A Scalable Low-Cost-UAV Traffic Network (uNet)

TL;DR

This paper introduces uNet, a scalable UAV traffic network that reduces costs and complexity by using pre-established routes and scheduling algorithms, enabling large-scale low-cost UAV operations beyond line-of-sight.

Contribution

It proposes a novel route network-based UAV traffic management system that minimizes onboard sensing and human intervention, facilitating broader UAV application deployment.

Findings

Route network reduces onboard sensing requirements.

Scheduling algorithms prevent UAV conflicts effectively.

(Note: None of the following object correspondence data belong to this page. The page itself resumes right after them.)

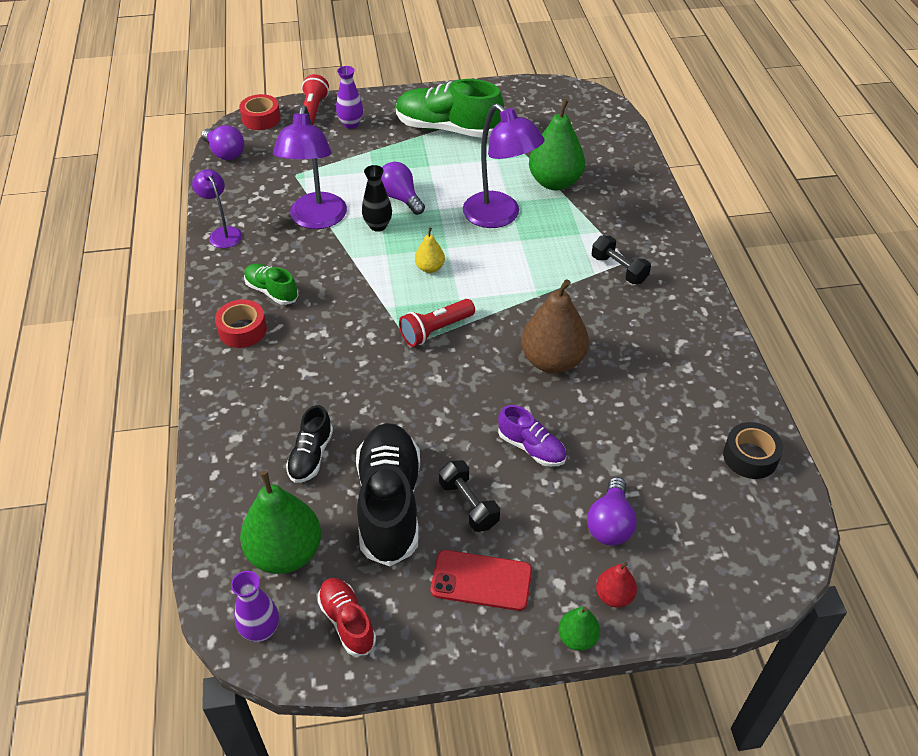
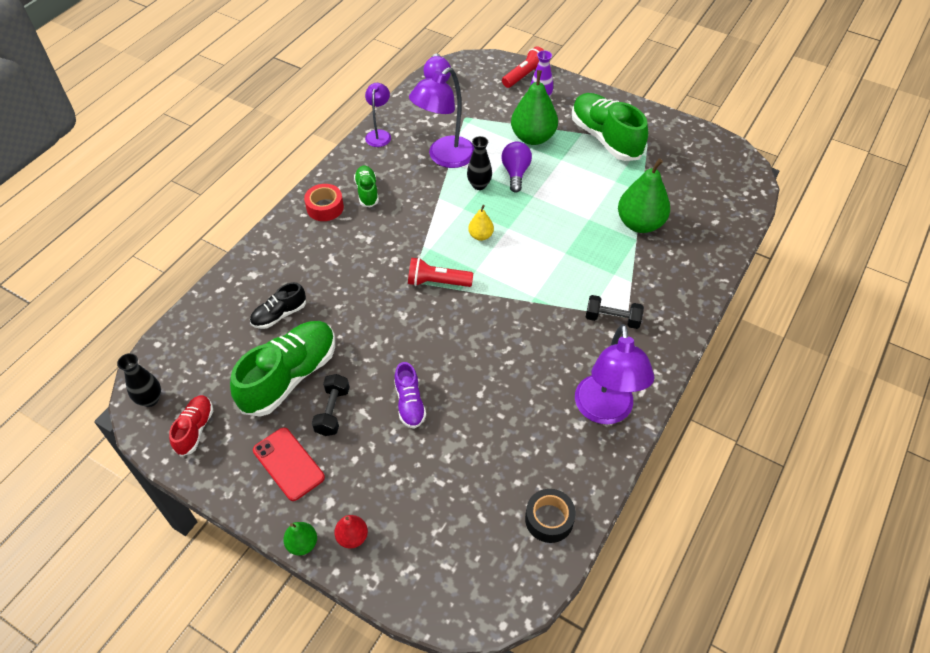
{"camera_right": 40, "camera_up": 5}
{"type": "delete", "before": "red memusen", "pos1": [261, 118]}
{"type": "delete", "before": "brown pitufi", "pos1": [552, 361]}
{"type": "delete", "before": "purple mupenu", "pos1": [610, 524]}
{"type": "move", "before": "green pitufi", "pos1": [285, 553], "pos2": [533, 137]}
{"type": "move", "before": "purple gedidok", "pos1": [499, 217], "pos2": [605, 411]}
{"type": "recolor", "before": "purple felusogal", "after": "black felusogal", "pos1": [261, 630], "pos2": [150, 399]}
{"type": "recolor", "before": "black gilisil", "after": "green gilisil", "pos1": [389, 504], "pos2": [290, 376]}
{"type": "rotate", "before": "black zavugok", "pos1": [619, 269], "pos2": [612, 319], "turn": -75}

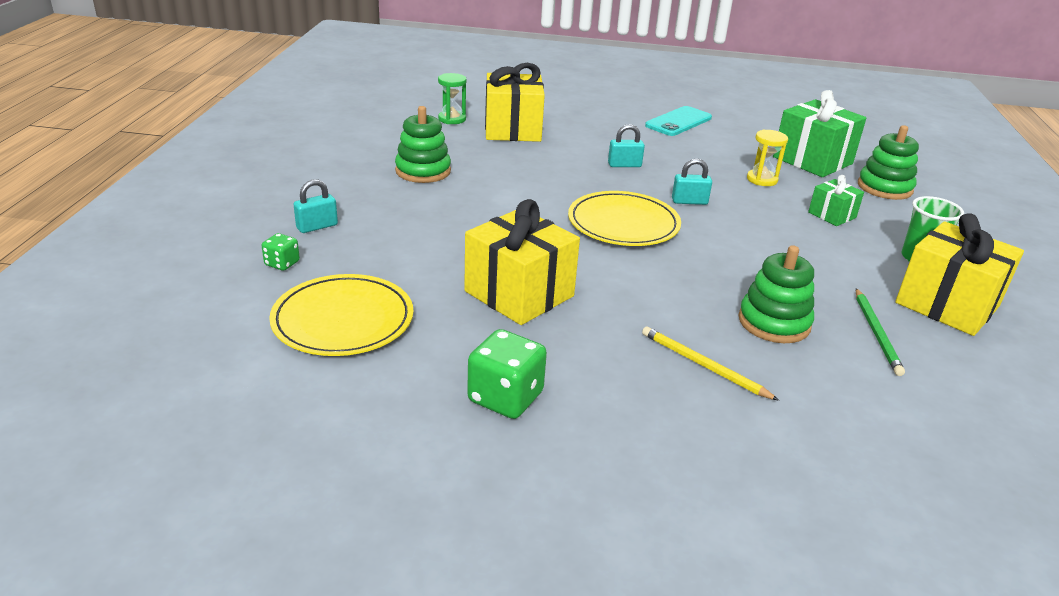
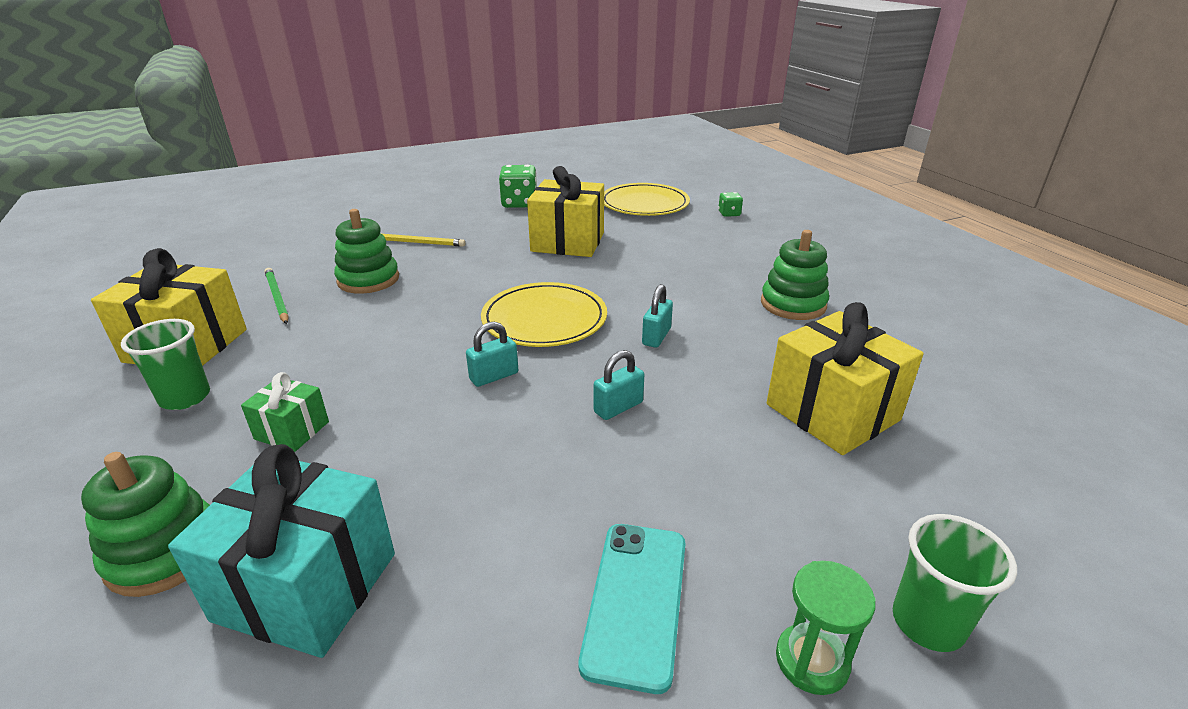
{"camera_right": 150, "camera_up": 0}
{"type": "delete", "before": "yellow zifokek", "pos1": [762, 180]}
{"type": "insert", "after": "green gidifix", "pos2": [927, 623]}
{"type": "move", "before": "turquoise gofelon", "pos1": [317, 226], "pos2": [656, 336]}
{"type": "move", "before": "green zifokek", "pos1": [452, 119], "pos2": [812, 661]}
{"type": "recolor", "before": "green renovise", "after": "turquoise renovise", "pos1": [812, 160], "pos2": [306, 586]}

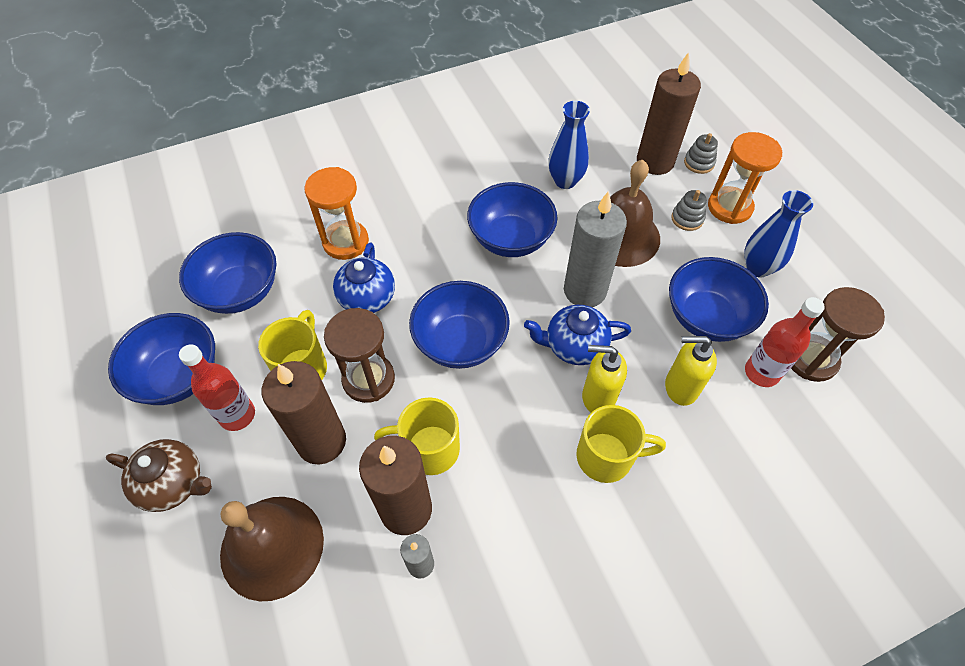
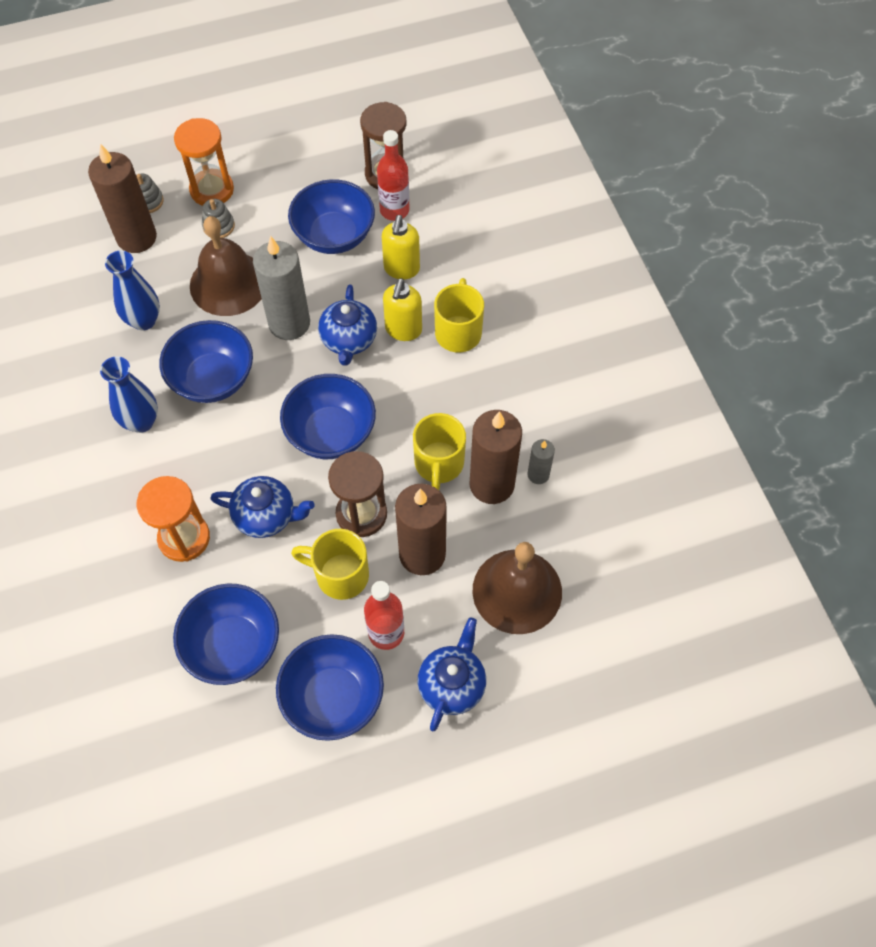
{"camera_right": -85, "camera_up": 5}
{"type": "move", "before": "blue felusogal", "pos1": [757, 268], "pos2": [141, 422]}
{"type": "recolor", "before": "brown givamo", "after": "blue givamo", "pos1": [174, 483], "pos2": [452, 684]}

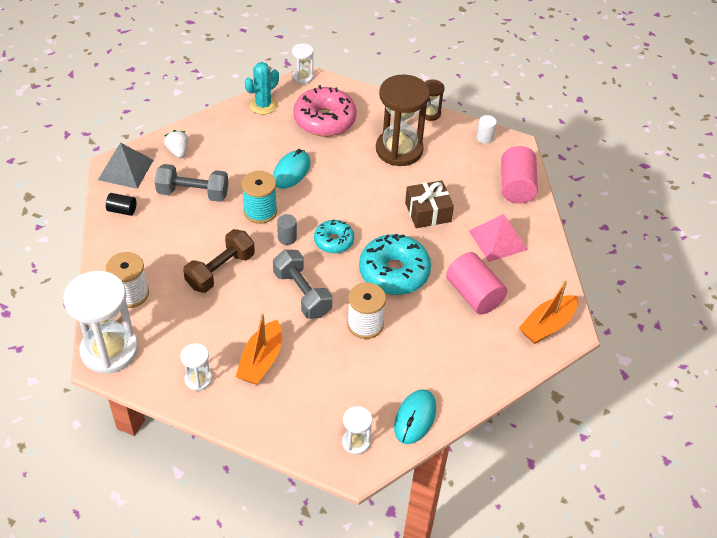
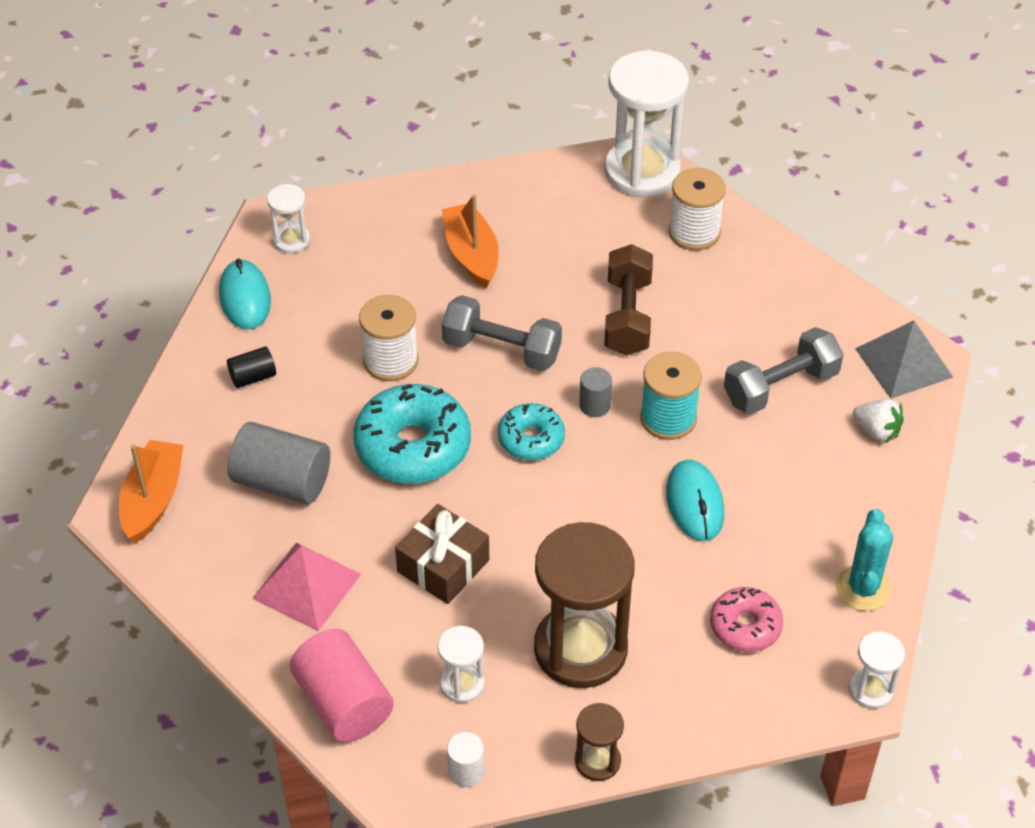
{"camera_right": 145, "camera_up": 0}
{"type": "move", "before": "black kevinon", "pos1": [122, 210], "pos2": [253, 377]}
{"type": "move", "before": "white zifokek", "pos1": [198, 379], "pos2": [462, 684]}
{"type": "recolor", "before": "pink kevinon", "after": "grey kevinon", "pos1": [474, 295], "pos2": [282, 481]}
{"type": "resize", "before": "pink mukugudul", "pos1": [324, 120], "pos2": [745, 626], "scale": 0.58}

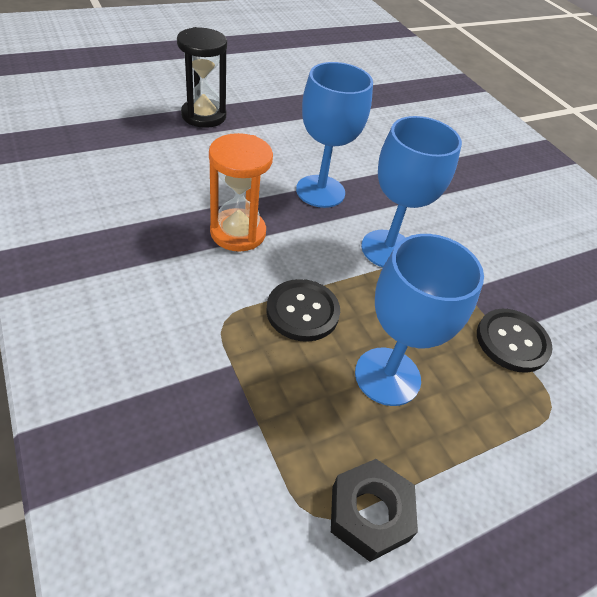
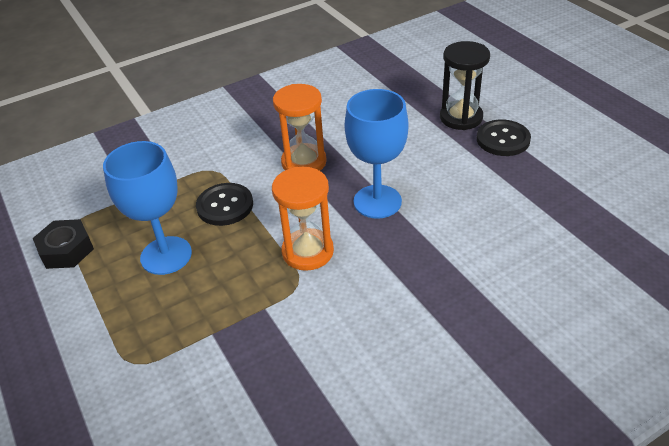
{"camera_right": 95, "camera_up": -5}
{"type": "move", "before": "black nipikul", "pos1": [512, 341], "pos2": [503, 139]}
{"type": "replace", "before": "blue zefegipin", "after": "orange zifokek", "pos1": [387, 249], "pos2": [308, 252]}

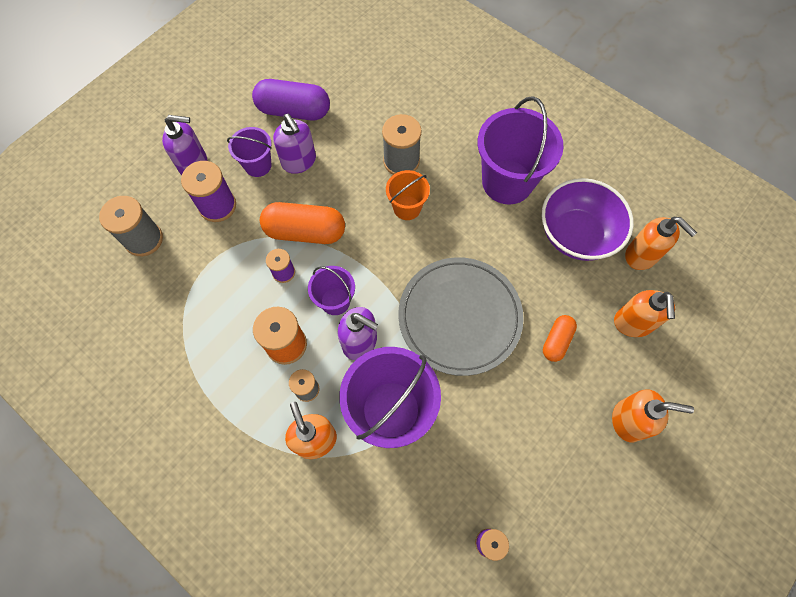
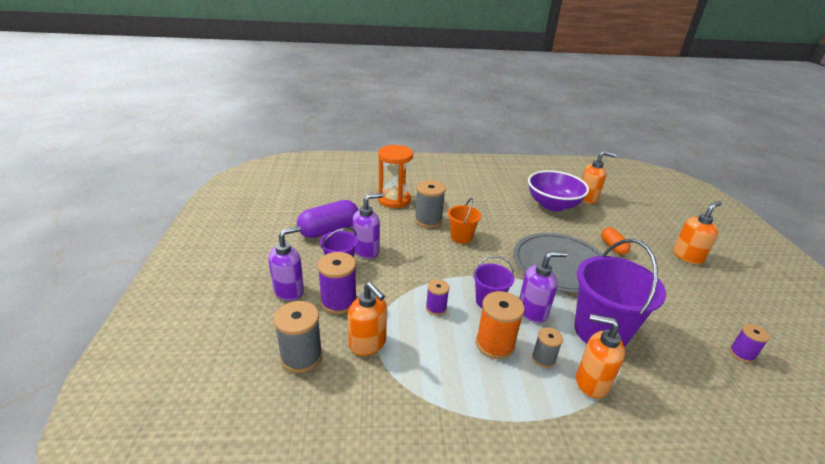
{"camera_right": -45, "camera_up": -35}
{"type": "delete", "before": "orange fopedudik", "pos1": [305, 231]}
{"type": "delete", "before": "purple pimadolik", "pos1": [507, 182]}
{"type": "insert", "after": "orange zifokek", "pos2": [394, 200]}
{"type": "move", "before": "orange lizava", "pos1": [632, 323], "pos2": [368, 344]}
{"type": "rotate", "before": "purple lizava", "pos1": [299, 162], "pos2": [366, 250], "turn": -45}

Simulation demonstrates feasibility of uNet approach.

Abstract

This article proposes a new Unmanned Aerial Vehicle (UAV) operation paradigm to enable a large number of relatively low-cost UAVs to fly beyond-line-of-sight without costly sensing and communication systems or substantial human intervention in individual UAV control. Under current free-flight-like paradigm, wherein a UAV can travel along any route as long as it avoids restricted airspace and altitudes. However, this requires expensive on-board sensing and communication as well as substantial human effort in order to ensure avoidance of obstacles and collisions. The increased cost serves as an impediment to the emergence and development of broader UAV applications. The main contribution of this work is to propose the use of pre-established route network for UAV traffic management, which allows: (i) pre- mapping of obstacles along the route network to reduce the onboard sensing requirements and the associated costs for avoiding such obstacles; and (ii) use of well-developed routing algorithms to select UAV schedules that avoid conflicts. Available GPS-based navigation can be used to fly the UAV along the selected route and time schedule with relatively low added cost, which therefore, reduces the barrier to entry into new UAV-applications market. Finally, this article proposes a new decoupling scheme for conflict-free transitions between edges of the route network at each node of the route network to reduce potential conflicts between UAVs and ensuing delays. A simulation example is used to illustrate the proposed uNet approach.